Lake Geneva, WI (PRWEB) October 30, 2006
On Friday, October 27, the U.S. Department of Labor issued additional guidance concerning Health Savings Accounts (HSAs). The new guidance addresses specific actions by employers, such as paying for employees' HSA account fees, when establishing and contributing to HSA accounts for their employees.
The guidance builds on the Department's guidance issued in April, 2004 that HSAs generally do not constitute "employee benefit plans" under ERISA when there is limited involvement by the employer.

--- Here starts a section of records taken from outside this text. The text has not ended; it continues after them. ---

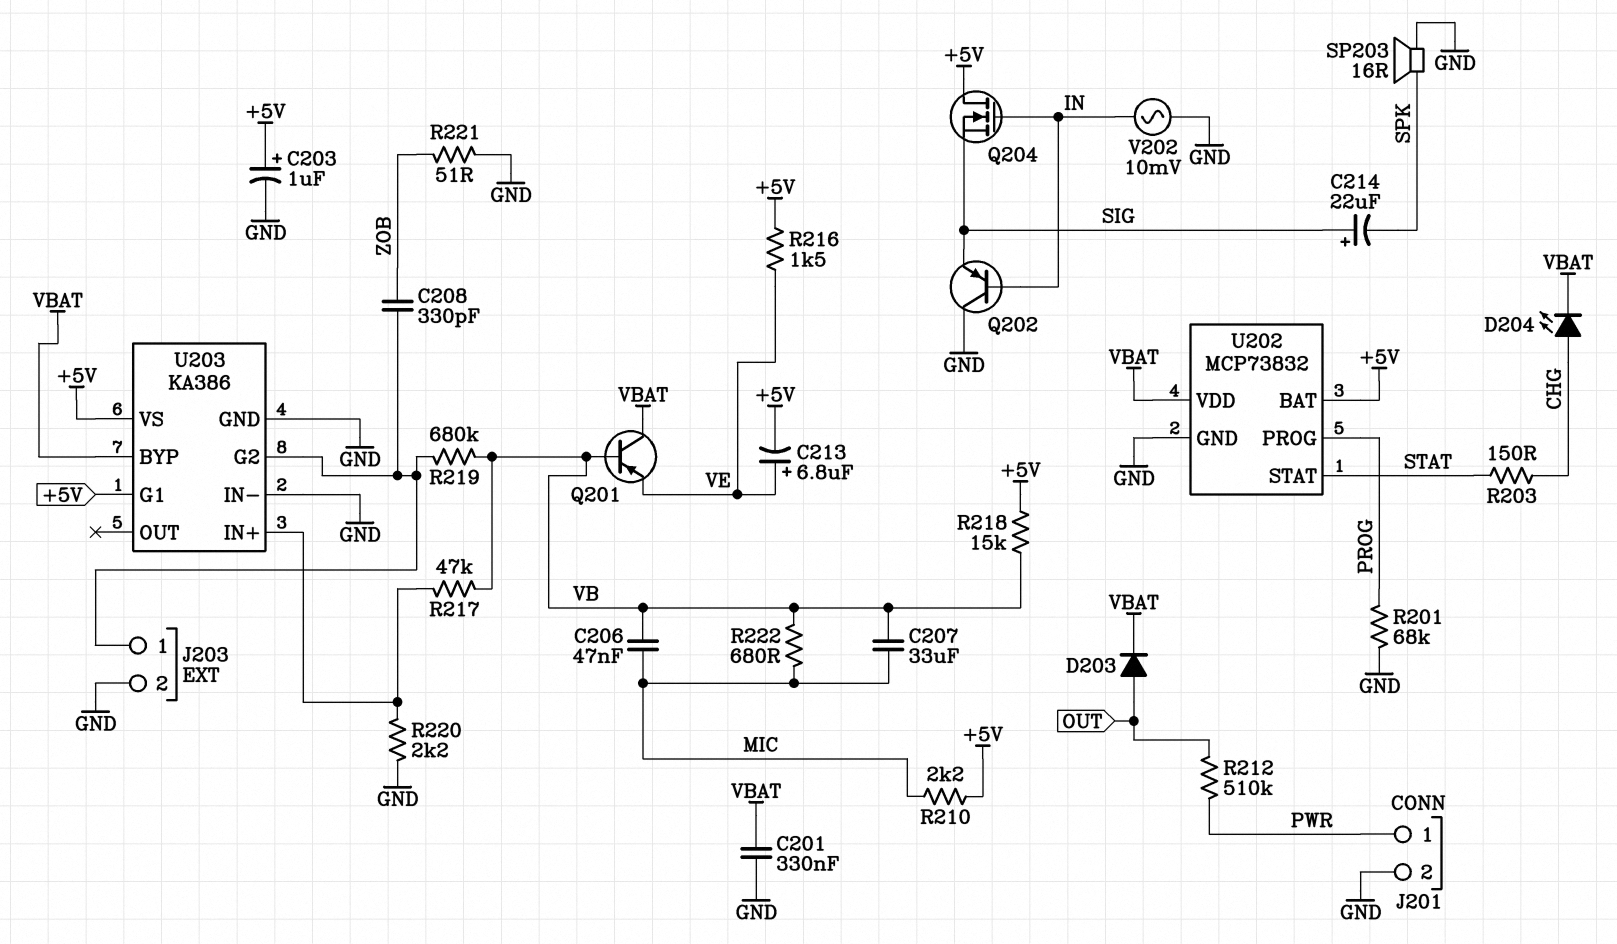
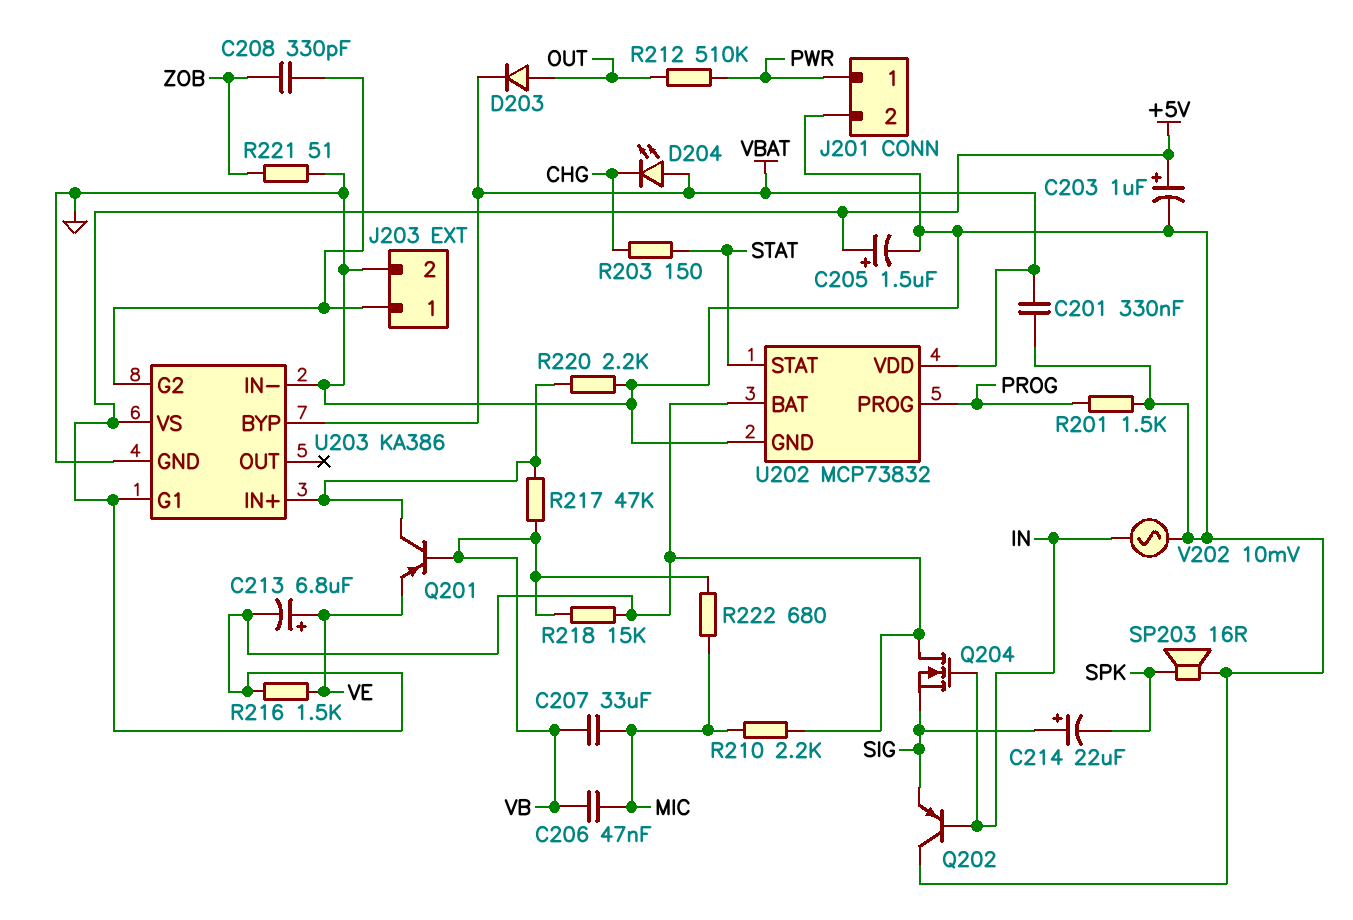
C205: none -> 1.5uF (plus +5V, minus GND)
D204: LED (A CHG, K VBAT) -> LED (A VBAT, K CHG)
Q201: PNP (B VB, C VBAT, E VE) -> PNP (B VB, C U203/IN+, E VE)
R201: 68k (GND, PROG) -> 1.5k (GND, PROG)
R219: 680k (J203/1, VB) -> none

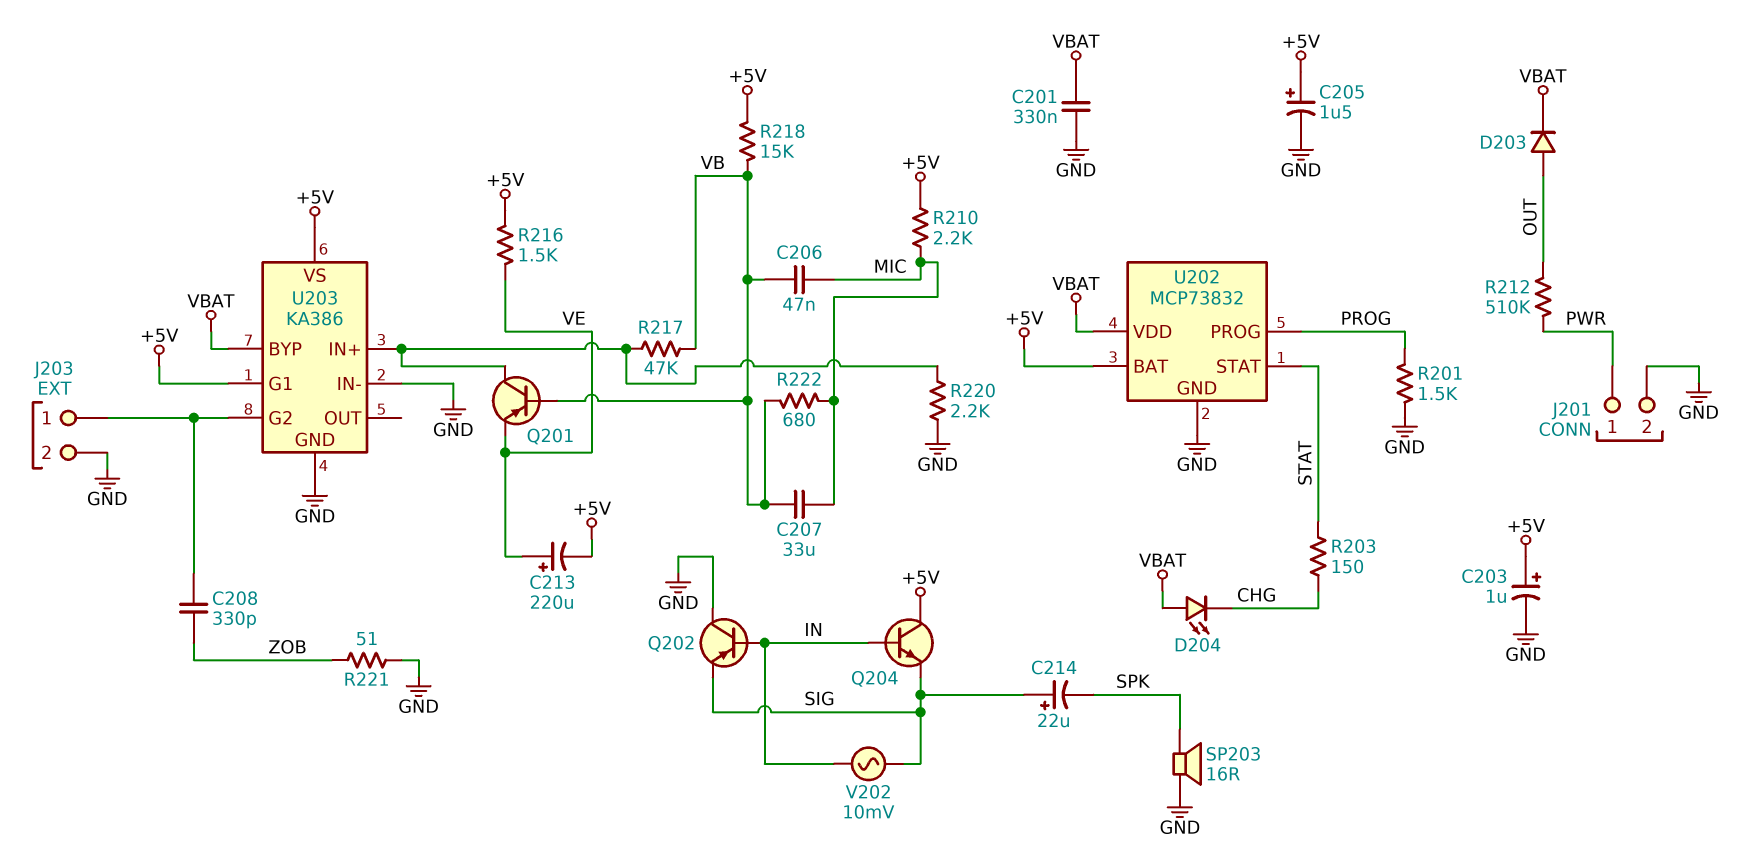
C213: 6.8uF (plus VE, minus +5V) -> 220uF (plus VE, minus +5V)
Q204: NMOS (G IN, D +5V, S SIG) -> NPN (B IN, C +5V, E SIG)
V202: AC 10mV (GND, IN) -> AC 10mV (IN, SIG)

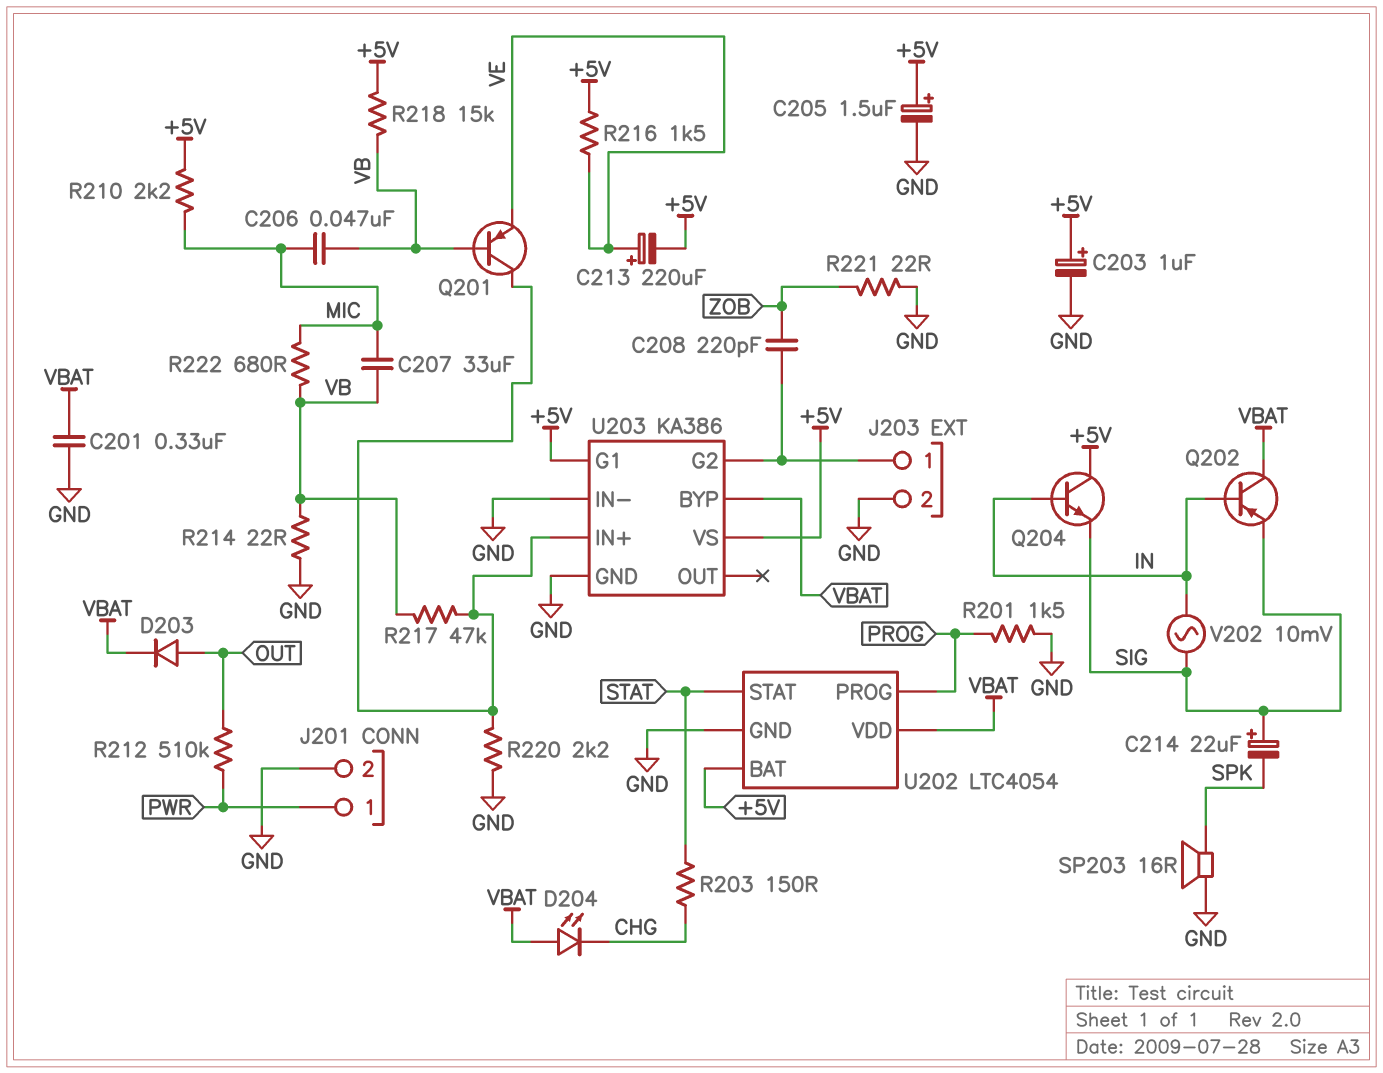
C208: 330pF (J203/1, ZOB) -> 220pF (J203/1, ZOB)
Q202: PNP (B IN, C GND, E SIG) -> PNP (B IN, C VBAT, E SIG)
R214: none -> 22 (GND, VB)
R221: 51 (GND, ZOB) -> 22 (GND, ZOB)
U202: MCP73832 -> LTC4054

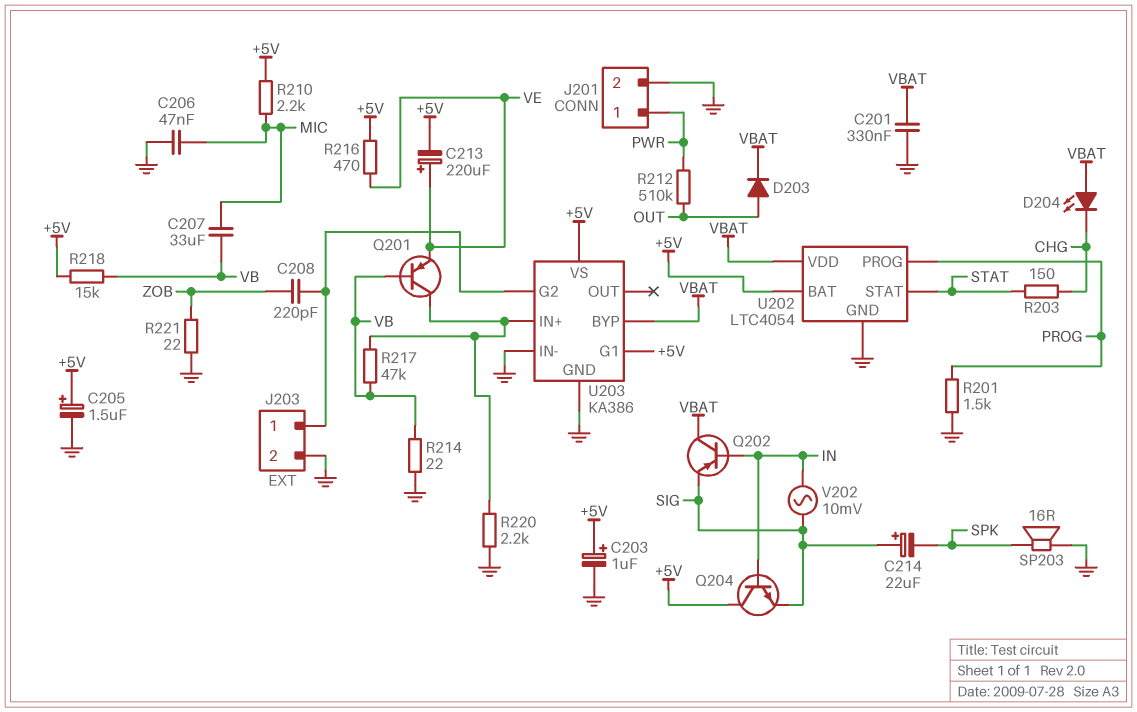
C206: 47nF (MIC, VB) -> 47nF (GND, MIC)
R216: 1.5k (+5V, VE) -> 470 (+5V, VE)
R222: 680 (MIC, VB) -> none

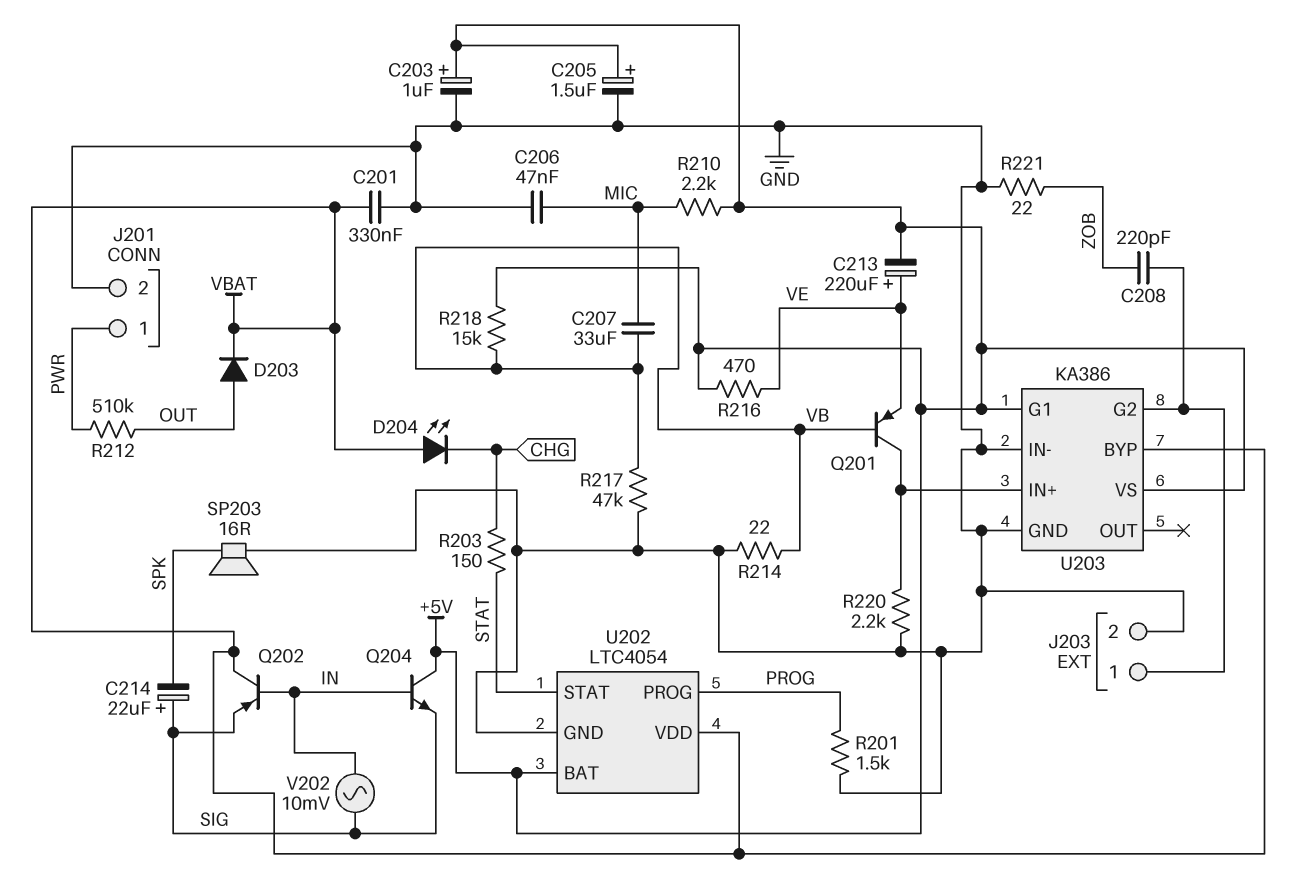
R217: 47k (U203/IN+, VB) -> 47k (GND, VB)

The latest guidance clarifies that employers can:
- Pay HSA account fees for their employees.
- Open an HSA for an employee and deposit employer funds in the account even without the employee's consent.
- Limit the HSA providers that it allows to market their HSA products in the workplace or select a single HSA provider to which it will forward contributions.
- Select an HSA provider that offers some or all of the investment options made available to the employees in their 401(k) plan.
The guidance also clarifies that employers may appropriately realize savings from reductions in employment taxes when employees make HSA contributions on a pre-tax basis through a cafeteria plan.
"This guidance removes some of the lingering concerns employers have had that HSAs would trigger responsibilities and liabilities under ERISA," says Roy Ramthun, President of HSA Consulting Services.
"Some companies have held back offering HSAs to their employees because of these concerns. With these additional clarifications, companies can safely administer their HSA program with greater ease. This should greatly enhance employer adoption of HSAs which will enhance prospects for their growth," says Ramthun.